Will Ullrich
Will Ullrich

Reputation: 2228

Animate Change Height and Width at Different Times

I have an image that I am animating in order to make it look as if it is "breathing".

Currently I have the image moving in a decent manner with the following code below: (I am animating a UIView that contains a few UIImageView's, which all move as one)

- (IBAction)animateButton:(id)sender {


    [UIView animateWithDuration:0.64
                          delay:0
                        options:UIViewAnimationOptionAutoreverse | UIViewAnimationOptionRepeat
                     animations:^{
                         _testView.transform = CGAffineTransformMakeScale(1.08f, 1.02f);

                     } completion:nil];

}

HOWEVER, I can not seem to figure out how to animate stretching the image in the x at a different rate as the y. The point of this is to appear as if the image is actually alive without appearing to cycle through a clear repetitive motion.
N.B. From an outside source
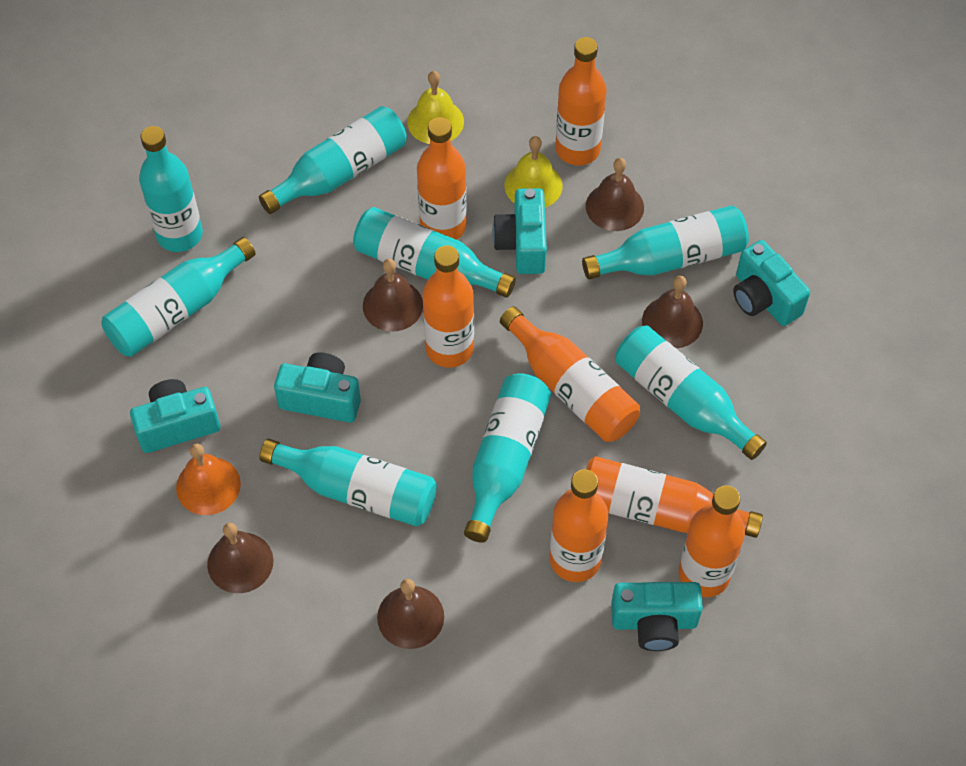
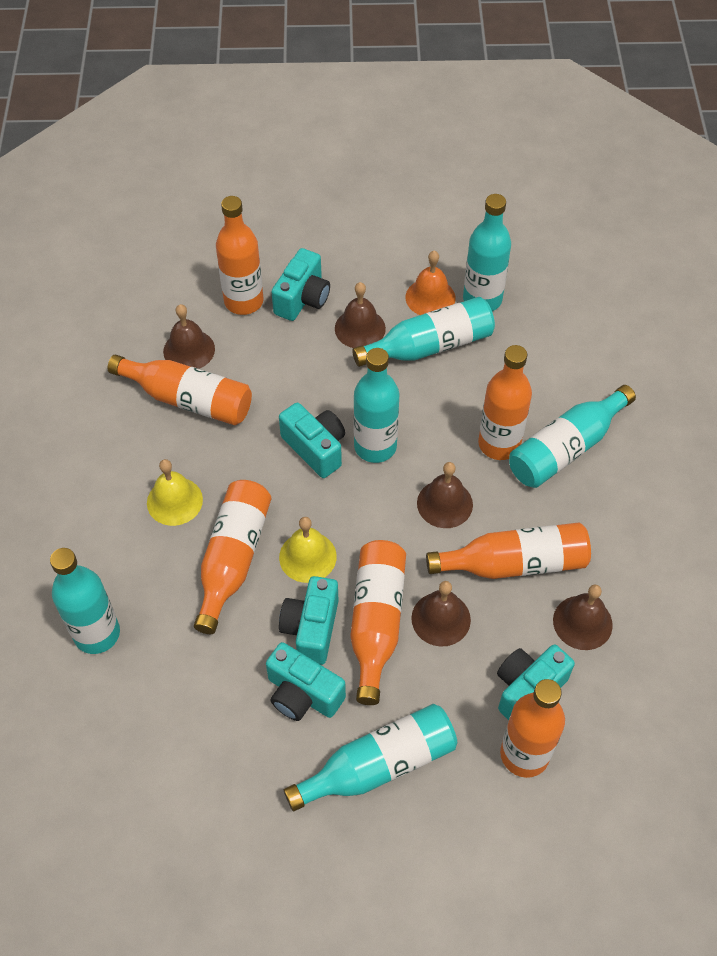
turquoise bottle: 8 -> 6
I tried by attempting to anchor the center of the UIView to a specific location, then add some number to the width, through an animation of lets say 1.0 seconds. I then tried to simultaneously call another animation that does the same animation only to the height, with a different amount added, for about 1.3 seconds. I could not get these two to perform at the same time though, as one would take precedence over the other.

If someone could lead me in the right direction as to animating a repetitive stretch of the width and height at different rates I would be most appreciative. Thanks!

Upvotes: 1

Views: 148

Answers (1)

danh
danh

Reputation: 62686

Consider that two changes overlapping in time look like this:

        |---- change x ---|
   |---- change y ----|

If the two intervals are arbitrary and overlapping, the can be represented by three animations: one changing one dimension individually, one changing both dimensions together, and another changing one dimension individually.

You can see that there's numerous ways to specify this, but lets try a straight-forward one. To avoid the arithmetic of compounding scales, lets specify a dimension, a pixel change and a duration. For example...

@[ @{@"dimension":@"width", @"delta":@10, @"duration":0.2},
   @{@"dimension":@"both", @"delta":@40, @"duration":0.8}, 
   @{@"dimension":@"width", @"delta":@10, @"duration":0.2} ]

... means a longer change in width straddling a shorter change in height. You can see how this can be a pretty complete language to get done what you want.

We need an animation method that will perform the changes serially. A simple way to do this is to treat the array of actions as a to-do list. The recursive algorithm says: to do a list of things, do the first one, then do the rest....

- (void)animateView:(UIView *)view actions:(NSArray *)actions completion:(void (^)(BOOL))completion {
    if (actions.count == 0) return completion(YES);
    NSDictionary *action = actions[0];
    NSArray *remainingActions = [actions subarrayWithRange:NSMakeRange(1, actions.count-1)];
    [self animateView:view action:action completion:^(BOOL finished) {
        [self animateView:view actions:remainingActions completion:completion];
    }];
}

For the animation, you probably want to use a linear timing curve for the intermediate animations, though I can see you getting more elaborate and change the timing curve at the start and end of the list.

- (void)animateView:(UIView *)view action:(NSDictionary *)action completion:(void (^)(BOOL))completion {
    NSString *dimension = action[@"dimension"];
    CGFloat delta = [action[@"delta"] floatValue];
    NSTimeInterval duration = [action[@"duration"] floatValue];

    CGRect frame = view.frame;

    if ([dimension isEqualToString:@"width"]) {
        frame = CGRectInset(frame, -delta, 0);
    } else if ([dimension isEqualToString:@"height"]) {
        frame = CGRectInset(frame, 0, -delta);
    } else {
        frame = CGRectInset(frame, -delta, -delta);
    }
    [UIView animateWithDuration:duration delay:0 options:UIViewAnimationOptionCurveLinear animations:^{
        view.frame = frame;
    } completion:completion];
}

If the array of dictionaries is too clumsy to specify (and it is rather general), you could add some convenience methods on top that provide some simpler scheme to the caller and builds the array of more general representation.